NO can serve as an internal or external messenger to regulate developmental and biological processes in plants, including root development, seed germination, senescence, respiration, cell death, disease resistance, hormone response, and response to stress (Marcos et al. 2016; Cheng et al. 2015). In our study with F. mandshurica, we found that exogenous H2O2 promoted intracellular NO synthesis. Over the short term (7–13 days), intracellular NO content increased in response to exogenous CAT; over longer periods of culture, intracellular NO content decreased. However, there was no significant correlation between H2O2 and NO content in explants during somatic embryogenesis, regardless of treatment (exogenous H2O2 or CAT). In this scenario, we speculate that H2O2 regulates NO synthesis in explants during somatic embryogenesis of F. mandshurica through other, indirect signals. Similarly, in Arabidopsis, abscisic acid and brassinosteroids were found to stimulate NO production in guard cells depending on the concentration of H2O2 (Bright et al. 2006; Shi et al. 2015). Our study also revealed a very significant negative correlation between the intracellular NO:H2O2 ratio and intracellular SOD and POD activities under osmotic-stress conditions, and similar results were obtained for experiments done with exogenous CAT. In H2O2-treated explants, however, there was no correlation between the NO:H2O2 ratio and the activities of antioxidant enzymes. Therefore, exogenous H2O2 likely decreases the intracellular NO:H2O2 ratio to a point below which antioxidant enzymes cannot be activated (Pokora et al. 2017).
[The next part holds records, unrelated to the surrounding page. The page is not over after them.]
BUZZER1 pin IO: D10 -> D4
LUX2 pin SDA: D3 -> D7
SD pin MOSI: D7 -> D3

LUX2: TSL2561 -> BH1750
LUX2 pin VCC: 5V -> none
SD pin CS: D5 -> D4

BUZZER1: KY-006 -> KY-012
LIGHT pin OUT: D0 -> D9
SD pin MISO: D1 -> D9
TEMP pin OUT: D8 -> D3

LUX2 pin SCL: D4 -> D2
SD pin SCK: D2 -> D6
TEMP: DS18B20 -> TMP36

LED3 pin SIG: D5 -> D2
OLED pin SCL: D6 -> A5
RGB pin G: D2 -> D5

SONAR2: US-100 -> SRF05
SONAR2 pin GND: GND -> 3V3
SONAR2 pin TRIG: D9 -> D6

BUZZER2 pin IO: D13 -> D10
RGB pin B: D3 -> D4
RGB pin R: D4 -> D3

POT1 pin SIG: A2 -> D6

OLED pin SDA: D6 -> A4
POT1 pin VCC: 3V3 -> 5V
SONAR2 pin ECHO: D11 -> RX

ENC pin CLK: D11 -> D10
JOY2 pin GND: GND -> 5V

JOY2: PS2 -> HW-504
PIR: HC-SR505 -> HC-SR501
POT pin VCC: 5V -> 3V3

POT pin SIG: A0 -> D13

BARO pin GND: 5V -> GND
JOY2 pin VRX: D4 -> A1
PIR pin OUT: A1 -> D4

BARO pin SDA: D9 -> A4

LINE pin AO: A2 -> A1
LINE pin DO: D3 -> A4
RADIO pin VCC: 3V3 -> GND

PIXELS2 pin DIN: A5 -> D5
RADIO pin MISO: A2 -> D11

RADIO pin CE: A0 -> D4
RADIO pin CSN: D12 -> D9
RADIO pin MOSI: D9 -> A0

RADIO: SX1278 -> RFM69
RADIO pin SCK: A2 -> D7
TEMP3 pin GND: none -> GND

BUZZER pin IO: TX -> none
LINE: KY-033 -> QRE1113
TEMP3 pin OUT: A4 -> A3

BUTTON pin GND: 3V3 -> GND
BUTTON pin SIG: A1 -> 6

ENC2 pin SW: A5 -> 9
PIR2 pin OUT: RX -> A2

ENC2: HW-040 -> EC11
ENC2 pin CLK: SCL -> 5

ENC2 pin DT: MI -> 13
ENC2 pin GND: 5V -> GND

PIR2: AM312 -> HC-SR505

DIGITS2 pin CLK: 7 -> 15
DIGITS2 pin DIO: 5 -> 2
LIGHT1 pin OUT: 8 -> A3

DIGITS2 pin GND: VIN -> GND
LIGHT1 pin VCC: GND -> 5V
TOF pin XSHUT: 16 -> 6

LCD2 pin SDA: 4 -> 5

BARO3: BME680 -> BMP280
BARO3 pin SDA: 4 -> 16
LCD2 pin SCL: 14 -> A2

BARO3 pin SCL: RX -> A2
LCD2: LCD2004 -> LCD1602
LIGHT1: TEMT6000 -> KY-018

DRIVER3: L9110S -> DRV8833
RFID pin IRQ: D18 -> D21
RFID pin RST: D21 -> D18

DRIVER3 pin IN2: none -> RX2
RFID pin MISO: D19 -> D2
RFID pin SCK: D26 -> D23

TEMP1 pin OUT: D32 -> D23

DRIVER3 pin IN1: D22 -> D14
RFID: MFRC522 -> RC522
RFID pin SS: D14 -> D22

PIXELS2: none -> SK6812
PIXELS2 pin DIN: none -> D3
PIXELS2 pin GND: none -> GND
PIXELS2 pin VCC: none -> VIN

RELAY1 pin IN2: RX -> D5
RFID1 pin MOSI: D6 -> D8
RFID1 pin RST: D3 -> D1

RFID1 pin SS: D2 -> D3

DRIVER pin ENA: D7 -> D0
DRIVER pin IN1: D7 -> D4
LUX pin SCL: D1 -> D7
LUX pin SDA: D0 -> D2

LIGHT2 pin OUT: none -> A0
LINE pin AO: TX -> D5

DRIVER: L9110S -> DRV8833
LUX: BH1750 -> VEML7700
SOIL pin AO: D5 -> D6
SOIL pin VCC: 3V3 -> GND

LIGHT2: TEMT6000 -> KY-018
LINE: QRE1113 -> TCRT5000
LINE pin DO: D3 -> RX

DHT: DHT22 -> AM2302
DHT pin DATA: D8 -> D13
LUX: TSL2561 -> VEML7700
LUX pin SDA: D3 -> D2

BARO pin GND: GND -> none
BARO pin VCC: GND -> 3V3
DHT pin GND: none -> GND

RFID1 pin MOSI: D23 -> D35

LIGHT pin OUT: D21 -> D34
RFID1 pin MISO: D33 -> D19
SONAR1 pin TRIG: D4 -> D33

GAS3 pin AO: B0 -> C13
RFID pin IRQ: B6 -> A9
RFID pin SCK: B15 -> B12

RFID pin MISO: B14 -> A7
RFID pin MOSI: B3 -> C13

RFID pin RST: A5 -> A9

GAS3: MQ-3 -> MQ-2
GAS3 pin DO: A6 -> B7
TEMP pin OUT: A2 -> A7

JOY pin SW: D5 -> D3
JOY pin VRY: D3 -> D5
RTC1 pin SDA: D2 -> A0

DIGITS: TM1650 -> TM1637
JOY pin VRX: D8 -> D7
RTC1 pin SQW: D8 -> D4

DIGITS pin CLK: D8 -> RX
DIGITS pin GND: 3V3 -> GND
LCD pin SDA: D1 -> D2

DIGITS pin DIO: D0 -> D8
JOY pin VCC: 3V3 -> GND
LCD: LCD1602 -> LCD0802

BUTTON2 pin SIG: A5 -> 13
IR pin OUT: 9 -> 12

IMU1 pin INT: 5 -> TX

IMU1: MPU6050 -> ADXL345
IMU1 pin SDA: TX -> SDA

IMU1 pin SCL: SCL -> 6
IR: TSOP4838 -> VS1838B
There are three major pathways for NO synthesis in plant cells: (1) the NO synthase pathway; (2) NR pathway; (3) non-enzymatic pathway (Gupta et al. 2010; Igamberdiev et al. 2010; Moreau et al. 2010; Cueto et al. 1996). In our present study, exogenous addition of H2O2 or CAT significantly affected NOS activity in explant cells of F. mandshurica. Exogenous H2O2 or CAT increased both the intracellular NOS activity and NR activity in the early stage of culture. Although there was no significant correlation between NO content and NOS activity or NR activity in H2O2-treated explants, the NO content in response to exogenous CAT significantly correlated with NR activity (Tables S1, S2 and S3). We speculate that exogenous H2O2 can activate non-enzymatic processes of NO synthesis during somatic embryogenesis of F. mandshurica.

Conclusion

Exogenous H2O2 could effectively increase the number of osmotic stress–induced somatic embryos in F. mandshurica and could promote the release of intracellular H2O2 and NO and enhance the activities of antioxidant enzymes (SOD, POD and CAT) within a hormetic framework. Exogenous H2O2 promoted NO synthesis in explants via non-enzymatic reaction pathways. Therefore, we believe that both H2O2 and NO, as signaling molecules, are involved in the process of somatic embryogenesis in broadleaf trees. This study provides a basis for further understanding the role of H2O2 in stress-induced somatic embryogenesis of broadleaf trees and the relationship between H2O2, NO, and antioxidant enzymes.